濡れた道路には、着慣れないスーツと革靴で落ち着かない一人の青年が立っていた。

青年の目の前には大げさな作りの重厚な門構えの屋敷が建っている。

屋敷と言う表現が似合う雰囲気と佇まいに毎度のことながら多少緊張しながらも、

似合わない現代風の呼び鈴を押した。


しばらくすると、目的の声ではなく、母親の声が返ってきた。

「あら、和くんね。うちの子今着付け終わったのよ。今行かせるわね。」

玄関先に通してもらうと、振り袖姿の女性が立っていた。


赤を基調とした華やかな振り袖。

長い髪を丁寧に編み込み流れるような髪飾り。

普段のクールな佇まいではなく、まったく別の魅力を全面に押し出した女性がそこには居た。


「そんなにじっと見られては恥ずかしいのだが。」

「あ、あぁ・・・。見慣れてると思っていたが、綺麗だったからつい。」

「そうか、それなら良いのだ。君もスーツに着られている感じではあるが。なかなか格好良いな。」

「スーツなんて着慣れないからな。しかし、クーは着物に関しては着慣れているな。」

「家では度々着る機会があるからな、慣れてしまったよ。」


「玄関先で雑談も良いけれど、せっかくだから写真撮っておきましょ。」

そう言いながら、奥からクーの母親達が出てきた。

「せっかくだから、和穂君も入っていきなさい。」

なぜか家族写真にまだ関係のない自分が入ってしまって良いのだろうかと思っていたが、

断りきれずに何枚も撮られてしまった。


両親は何枚も撮って満足したのか、こちらを向いて訪ねてくる。

「会場まで送っていこう。」

「いや、すぐ近くだ。和君と歩いて行くよ。」

「ありがとうございます。こいつもそう言ってるので。歩いていきます。」

「そうか、それなら気をつけるんだぞ。」

「はい、それでは行って参ります。」


会場には多くの顔見知り達が集まっていた。

高校卒業を機に地元を離れた友人達と出会う度に同じことを言われた。

『お前らは相変わらず仲いいなコノヤロウ。

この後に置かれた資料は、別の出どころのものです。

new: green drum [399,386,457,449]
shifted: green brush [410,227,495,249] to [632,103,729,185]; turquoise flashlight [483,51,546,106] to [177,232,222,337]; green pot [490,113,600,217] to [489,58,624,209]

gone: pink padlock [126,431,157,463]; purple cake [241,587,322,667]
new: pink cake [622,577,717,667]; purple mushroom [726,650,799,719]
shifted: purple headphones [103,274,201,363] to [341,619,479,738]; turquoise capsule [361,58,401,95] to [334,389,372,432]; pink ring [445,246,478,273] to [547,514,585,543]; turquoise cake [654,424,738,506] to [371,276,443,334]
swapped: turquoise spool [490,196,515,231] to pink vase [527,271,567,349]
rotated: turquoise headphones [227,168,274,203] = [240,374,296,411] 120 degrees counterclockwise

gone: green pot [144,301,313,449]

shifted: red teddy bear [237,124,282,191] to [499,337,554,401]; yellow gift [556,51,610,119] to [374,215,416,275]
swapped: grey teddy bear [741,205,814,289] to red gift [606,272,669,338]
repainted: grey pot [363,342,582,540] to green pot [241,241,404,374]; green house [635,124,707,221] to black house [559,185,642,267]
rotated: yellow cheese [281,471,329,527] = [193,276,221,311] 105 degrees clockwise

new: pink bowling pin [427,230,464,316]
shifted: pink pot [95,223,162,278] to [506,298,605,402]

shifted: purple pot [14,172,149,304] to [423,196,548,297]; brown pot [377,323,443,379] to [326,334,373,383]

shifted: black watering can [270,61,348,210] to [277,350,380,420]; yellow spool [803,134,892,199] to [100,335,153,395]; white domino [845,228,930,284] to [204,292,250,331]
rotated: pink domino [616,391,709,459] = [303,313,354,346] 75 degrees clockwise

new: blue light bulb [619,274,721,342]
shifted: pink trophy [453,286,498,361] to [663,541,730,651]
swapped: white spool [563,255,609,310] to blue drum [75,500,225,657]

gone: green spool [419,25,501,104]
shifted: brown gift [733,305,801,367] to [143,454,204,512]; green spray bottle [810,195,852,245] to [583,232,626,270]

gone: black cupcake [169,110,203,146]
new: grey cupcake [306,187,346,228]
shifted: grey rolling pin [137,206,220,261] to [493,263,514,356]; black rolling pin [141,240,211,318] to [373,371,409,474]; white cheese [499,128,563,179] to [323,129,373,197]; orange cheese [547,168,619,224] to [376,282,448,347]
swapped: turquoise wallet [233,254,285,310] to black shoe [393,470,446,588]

』


俺らの付き合いは高校入学からだった。

と言うか、俺がこっちに引っ越してきたのが高校入学の春からだった。

入学したらいきなり、隣の家の女の子から告白された。

学年でも1、2を争う美人から突然、押しに押され付き合いは始まった。

それからお互いに大学は地元の大学で、特に変わらない生活を続けていた。

そして、今日は成人式だった。


成人式なんてものは、地区の偉い人やらの話を聞くだけで、

大して面白いこともなく、つつがなく式は終わった。

出席している新成人にとって、重要なのは式ではなく、

その後の立食形式のパーティと二次会、三次会が重要であった。


ある者は、仲の良かった当時の友人とつるみ、

またある者は、当時気の合った者、年頃となり色気づいた子へアタックをかける。

そういった中で、クーはとてつもなく人気を誇っていた。

そして、聞かれることは決まっていた。

『彼氏はいるのか?ライン教えて。』

そういった下心満載の若人達をクーはすべて切り捨てて行った。

「すまないが私には和君がいるのだ。そして、あまりスマホを見ないがそれでも構わないか?」


そういったバッサリ切り捨てられた男たちは、一人残らずこちらへ悪意のこもった目線を送ってきていた。

勘弁してほしいものである。

当時からの友人たちは「いい気味だ。美人を連れて歩ける報いを受けろ」と誰一人助けてはくれなかった。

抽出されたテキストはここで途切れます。